1.?一種3’-5’外切酶活性測定方法，其特征在于，所述方法包括：首先根據單鏈模板合成有3’錯配的引物，將引物與單鏈模板混合并退火，接著加入3’-5’外切酶活性進行3’堿基外切反應，然后加入足量沒有3’-5’外切酶活性的聚合酶延長引物直至獲得雙鏈DNA，隨后檢測反應體系中雙鏈DNA的相對量，并根據檢測結果推導出3’-5’外切酶活性程度。

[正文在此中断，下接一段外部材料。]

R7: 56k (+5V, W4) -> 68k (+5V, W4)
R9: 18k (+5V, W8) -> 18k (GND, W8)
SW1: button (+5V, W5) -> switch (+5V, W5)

2.?如權利要求1所述的3’-5’外切酶活性測定方法，其特征在于，反應體系中雙鏈DNA的相對量的測量是利用僅與雙鏈DNA或僅與單鏈DNA結合的熒光染料，通過熒光法檢測得到的，并且雙鏈DNA的相對量是以熒光強度表示的。

3.?如權利要求2所述的3’-5’外切酶活性測定方法，其特征在于，所采用的熒光染料是雙鏈DNA特異性熒光染料。

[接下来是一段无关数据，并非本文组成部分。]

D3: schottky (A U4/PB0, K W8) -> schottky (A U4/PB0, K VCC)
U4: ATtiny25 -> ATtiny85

4.?如權利要求3所述的3’-5’外切酶活性測定方法，其特征在于，所述熒光染料是picogreen染料。

5.?如權利要求1所述的3’-5’外切酶活性測定方法，其特征在于，所采用的單鏈模板是環狀單鏈DNA模板。

6.?如權利要求5所述的3’-5’外切酶活性測定方法，其特征在于，所用模板是M13噬菌體單鏈DNA。

7.?如權利要求1所述的3’-5’外切酶活性測定方法，其特征在于，錯配的數目是1個。

8.?如權利要求6所述的3’-5’外切酶活性測定方法，其特征在于，所用引物序列是5’-aagccatccgcaaaaatgacctcta-3’。